Nous vous renvoyons à notre dossier dédié à la ventilation de toiture.
Décharger la chaleur des combles, naturellement pendant la nuit, va drastiquement atténuer la transmission de chaleur aux isolants qui sont généralement insufflés au dessus du faux plafond. Le gain est réel, la méthode est dans ce cas très pertinente. Autrement dit, la surventilation nocture est valable dans le logement, mais également dans les combles !
Déphasage thermique et réglementation
À ce jour, la réglementation environnementale française (RE2020) ne fixe pas d’obligation chiffrée sur le déphasage thermique, mais elle intègre un indicateur de confort d’été (le DH, ou degré-heure d’inconfort) qui pousse indirectement les constructeurs à mieux prendre en compte ce paramètre. Choisir des matériaux à fort déphasage devient ainsi un moyen efficace de respecter les exigences de confort d’été sans recourir systématiquement à la climatisation.
Le DH de la RE2020 remplace le TIC de la RT2012. Ce dernier signifiait : Température Intérieure Conventionnelle.
La polémique sur la pertinence réelle des isolants en déphasage
S’il est un sujet qui fait polémique c’est bien celui-ci.
Rappelons nous, nous évoquons en introduction que cette notion est très contre intuitive, du fait de son recollement à la notion de résistance thermique. Dans les faits, ces deux notions étant liées, certaines études affirment qu’un bon « R » rend la nécessité de déphasage peu pertinente sur un isolant : C’est vrai.
Ci-dessus : Notre vidéo explicative sur la chaine de la rédaction / Bati Blog.
Il faut bien séparer le calcul pur, scientifique, basé sur des modèles statiques ou dynamiques, et la réalité dans une construction ou une rénovation. L’étude de l’EMPA par exemple, démontre que le déphasage joue un rôle minime dans le confort d’été et que le gain apporté n’est pas pertinent. La surventilation et la protection par occultation étant toutes deux bien plus efficace que le simple déphasage que l’étude rend anecdotique. Il faut avouer que c’est plutôt réaliste, démontré, mais la polémique fait déjà son chemin.
Prétexte évoqué par les détracteurs : L’argument du déphasage est un argument commercial pour vendre des isolants biosourcés.
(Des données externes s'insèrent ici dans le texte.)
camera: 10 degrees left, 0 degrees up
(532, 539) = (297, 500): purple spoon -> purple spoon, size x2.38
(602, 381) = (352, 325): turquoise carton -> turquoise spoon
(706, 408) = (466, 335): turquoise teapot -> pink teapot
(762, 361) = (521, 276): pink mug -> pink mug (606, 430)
En revanche, il faut considérer les isolants biosourcés dans leurs autres aspects bénéfiques, autrement dit, il faut avoir une vision plus globale que les seules données chiffrées brutes. D’ailleurs, cette vision globale concerne également la résistance thermique pure des isolants.
Consulter le rapport EMPA sur l’isolation des logements sous combles. Format PDF.
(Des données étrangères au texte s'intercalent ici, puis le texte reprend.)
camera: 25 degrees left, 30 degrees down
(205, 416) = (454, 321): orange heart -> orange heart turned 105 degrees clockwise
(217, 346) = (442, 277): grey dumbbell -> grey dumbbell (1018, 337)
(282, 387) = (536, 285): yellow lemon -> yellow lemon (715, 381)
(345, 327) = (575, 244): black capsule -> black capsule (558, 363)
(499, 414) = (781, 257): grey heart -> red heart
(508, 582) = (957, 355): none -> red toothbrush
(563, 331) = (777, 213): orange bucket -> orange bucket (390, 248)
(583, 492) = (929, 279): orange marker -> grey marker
FAQ : Questions fréquentes sur le déphasage thermique
Quelle est la différence entre déphasage et amortissement thermique ?
Le déphasage mesure le délai de transmission de la chaleur, tandis que l’amortissement mesure la réduction de son intensité au cours de cette transmission.
La laine de verre a-t-elle un mauvais déphasage thermique ?
Sa faible densité lui confère un déphasage plus faible que les isolants biosourcés, mais elle reste performante en résistance thermique hivernale.
Faut-il privilégier le déphasage en toiture ou en mur ?
La toiture est prioritaire, car elle reçoit le rayonnement solaire le plus direct et le plus intense au cours de la journée.
Le déphasage thermique remplace-t-il la climatisation ?
Il ne la remplace pas totalement mais permet souvent de réduire fortement, voire de supprimer, le besoin de climatisation dans les régions tempérées.
Conclusion
Le déphasage thermique est un critère trop souvent relégué au second plan derrière la résistance thermique R, alors qu’il joue un rôle déterminant dans le confort d’été et la capacité d’un logement à résister aux vagues de chaleur. En choisissant des matériaux denses et biosourcés comme la fibre de bois, la ouate de cellulose ou le chanvre, et en combinant isolation, inertie thermique et ventilation nocturne, il est possible de concevoir un habitat confortable toute l’année, été comme hiver, tout en réduisant durablement sa consommation énergétique.